Since then, the apex bank has intervened three times in the market, with close to $700m dollars, which saw the naira  strengthen on the parallel market earlier in the week to N435/$ as against well over N500/$ before the new policy.
The CBN said last week that the real reasons behind recent aggressive appreciation of the naira was due to its decision to cut out massive bait on the local currency, as well as recent interventions which created a dollar glut in the market.
“We have decided to do the intervention at this time because there is so much bubble and we are a bit more comfortable to now tackle that with the set of rules and dollar sales. The market has reacted positively and the naira started gaining strength,” said CBN acting spokesperson, Isaac Okorafor.
Frank Jacobs, President of the Manufacturers Association of Nigeria, MAN also expressed optimism that the CBN forex intervention could be sustained with the recent 2.1 million barrel per day production of oil, and the gradual increase in the foreign reserve.

“The price of the crude oil is rising in the global market, and the Acting President has been brokering a peace deal in Niger-Delta, which has been yielding appreciating results, seen in the increase of barrels of oil production.


“The CBN’s ‎ intervention in the Forex liquidity market could be sustained, but based only on these parameters. If the CBN continues to fund the Forex market, it is the best for the naira. But if they don’t, I have my fears that the naira could still fall steeply,” Frank Jacobs said.

Nevertheless, experts in the real sector had also called on the Federal Government to take advantage of its bilateral trade agreements and attract more companies into the Nigerian economy, which would assist in easing pressure on the naira as the industries produce locally.
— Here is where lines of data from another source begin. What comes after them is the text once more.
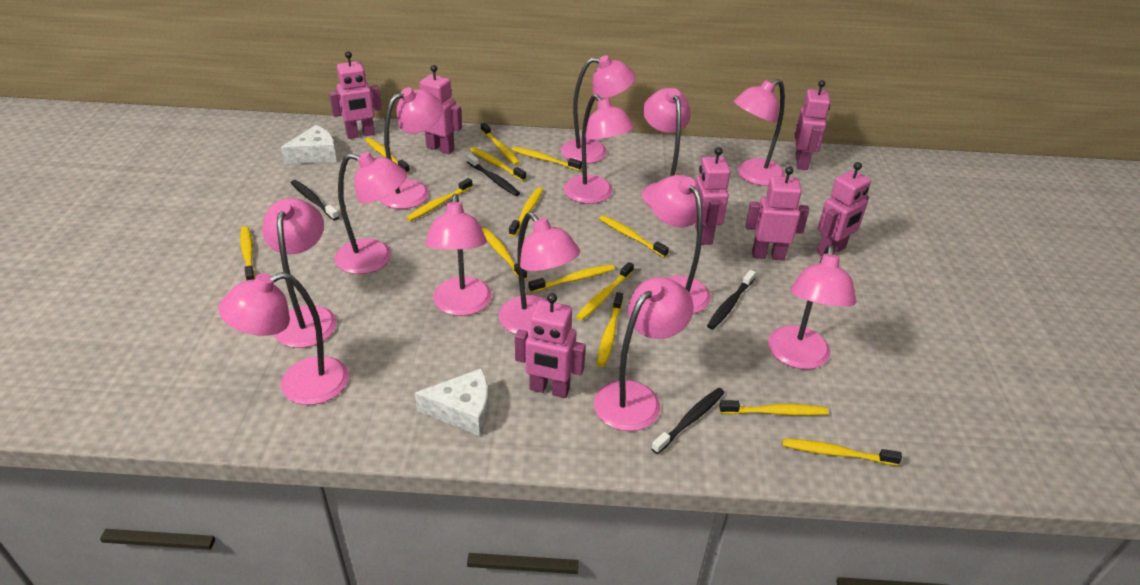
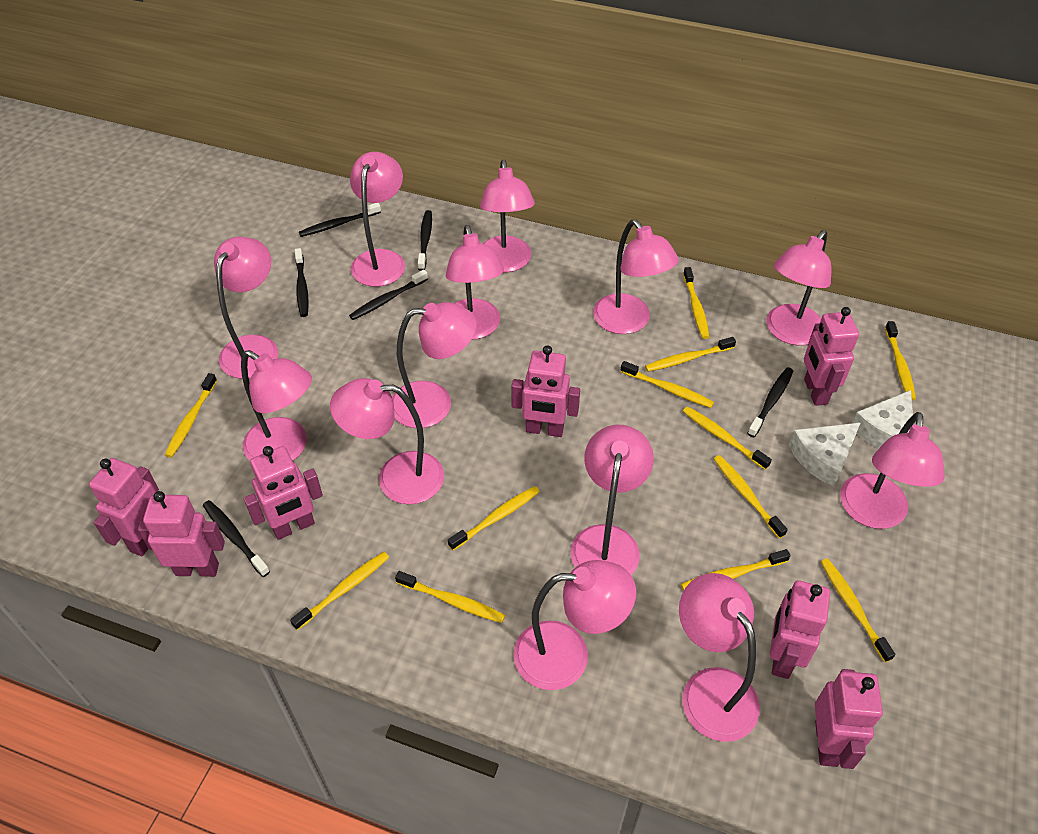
black toothbrush: 4 -> 6
yellow toothbrush: 14 -> 12

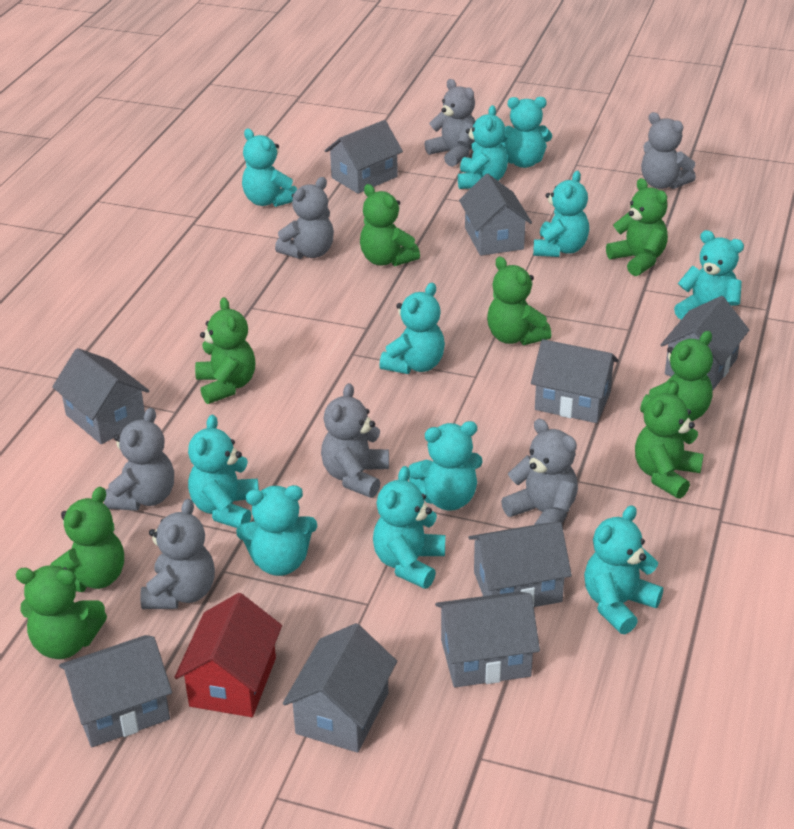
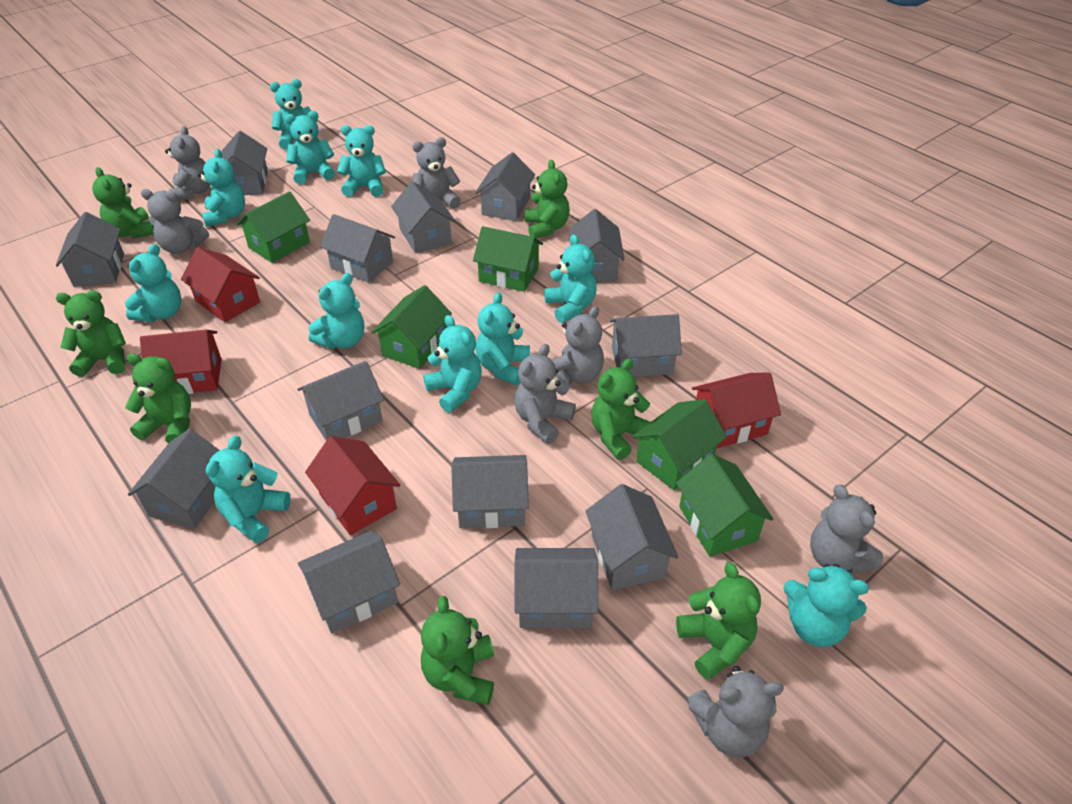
green house: 0 -> 5
green teddy bear: 8 -> 7
grey house: 9 -> 13
red house: 1 -> 4

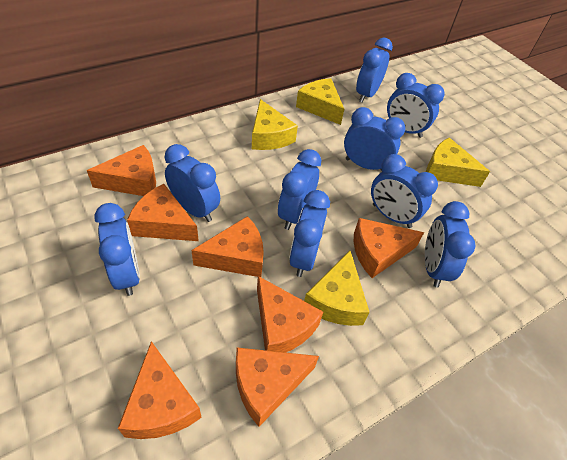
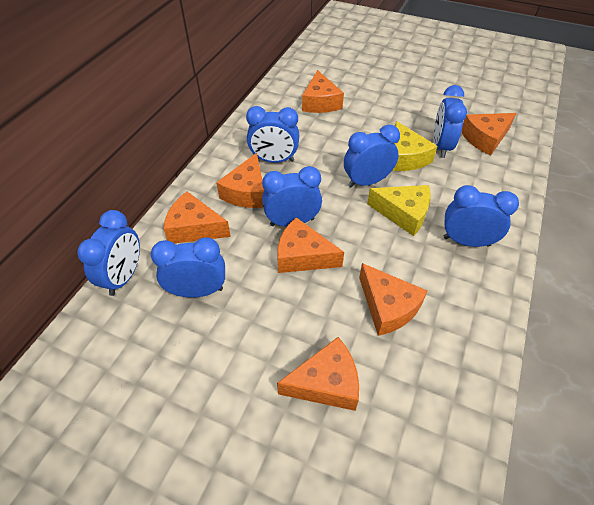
blue clock: 9 -> 7
yellow cheese: 4 -> 2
“Now that there ‎is a ban on 41 items, the government should look beyond the CBN’s interventions and ensure that through its bilateral discussions, they attract more companies and industries, mainly from where Nigerians spend huge amounts of forex to import,” Adamu Saliu,  director-general of Niger State Chamber of Commerce and Industry told BusinessDay exclusively.

‎He insists that the government must ensure its bilateral trade relations must encourage industries where Nigerians import heavily, to domicile in Nigeria, to ease the pressure on foreign exchange and even avoid smuggling of such goods.

“Even if we intervene with all the money in the foreign reserve, it would not still be enough, because of appetite for imported goods by most Nigerians. We must find a way to encourage local production and backward integrate accordingly, “he added.

Analysts have also ‎insisted that for Nigeria to come out of the recession, a more comprehensive policy that would rejig the economy and pull it out of recession would be better off, rather than leaving the entire economy on volatility of oil prices in the international market, without any conscious effort to diversify the economy.